This is always a hard question. I have many favorite authors – including Joe Lansdale, Robert Parker, Dave Barry, Carl Hiaasen and JA Konrath. I like authors who can mix a bit of humor with their action.

Fiona: Do you have to travel much concerning your book(s)?

Steve: I have been to several conventions and festivals – one  in New York and one in Toronto. I generally try to get out to author events and book fairs whenever I get the opportunity. I also travel to schools across the province and the country – but primarily in the Halifax region as a writer in the school. I talk to kids from primary right on up to university age and I tell them about writing and storytelling and teachers tell me that I always instill a strong love for the written and spoken word wherever I present.

Fiona: Do you have any advice for other writers?
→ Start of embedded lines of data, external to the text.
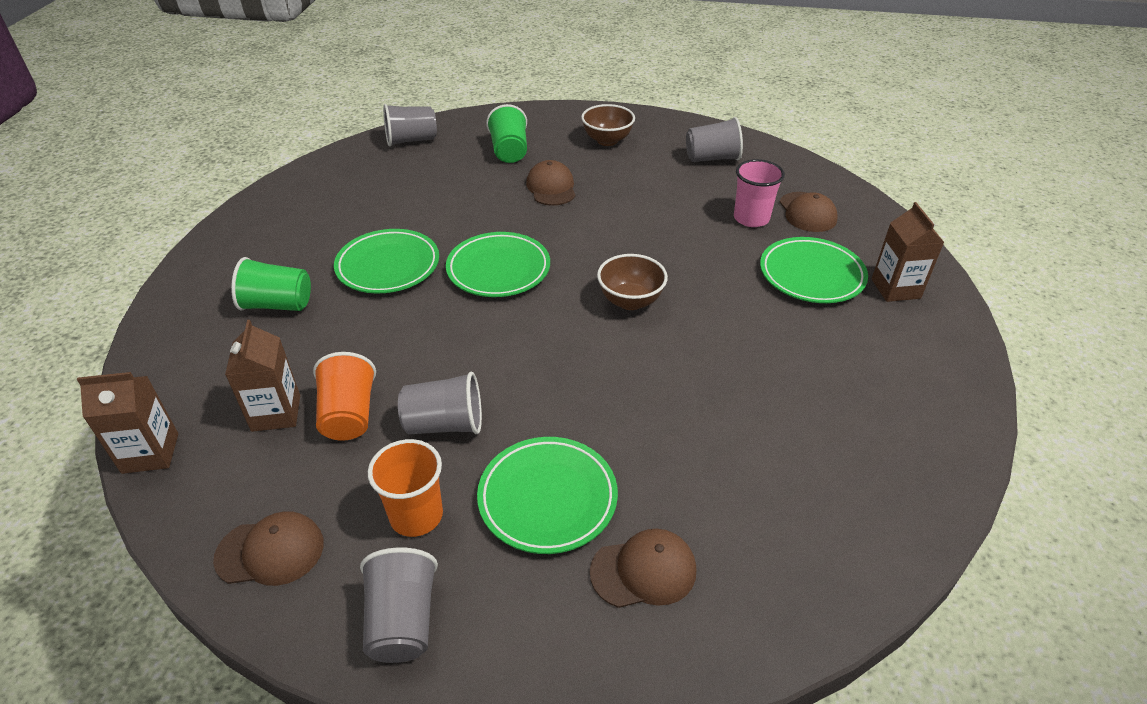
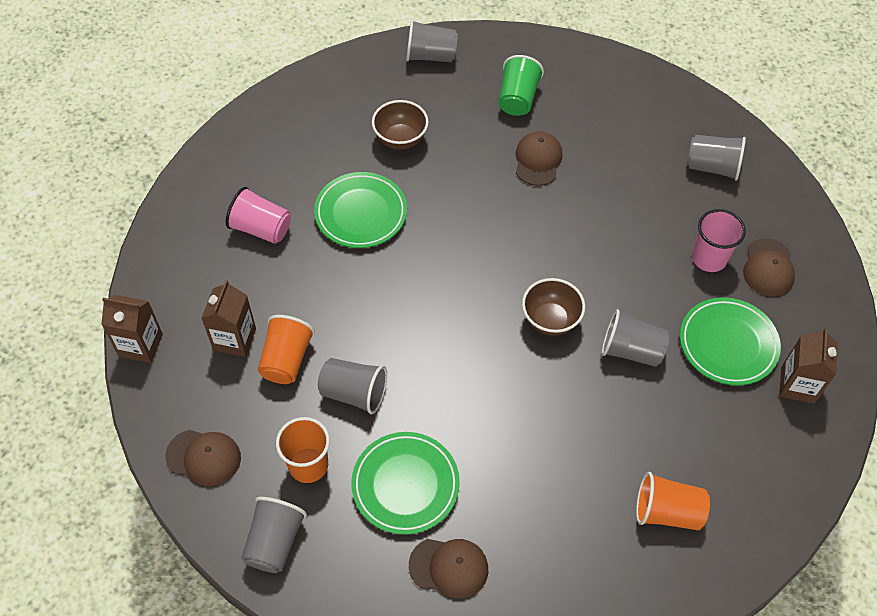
camera: 20 degrees right, 15 degrees up
(278, 304) = (261, 228): green cup -> pink cup
(498, 269) = (452, 247): green plate -> none
(607, 140) = (619, 111): brown bowl -> brown bowl (400, 139)
(724, 304) = (631, 350): none -> grey cup
(850, 430) = (667, 511): none -> orange cup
Steve: Never give up. Never worry about what other people think. Always remember that writing can take a lifetime to master. You are always getting a little better. There is never a day when you do not find something new to learn about writing.

Fiona: Do you have anything specific that you want to say to your readers?

Steve: Nothing more than thanks – and if I could I would buy you all a cold root beer float and a good hamburger and I would sing you a song and shake your hand until someone called for security.

Fiona: If you were not a writer what else would you like to have done ?

Steve: Wrestle as a professional wrestler.

Fiona: Do you have a blog/website? if so what is it?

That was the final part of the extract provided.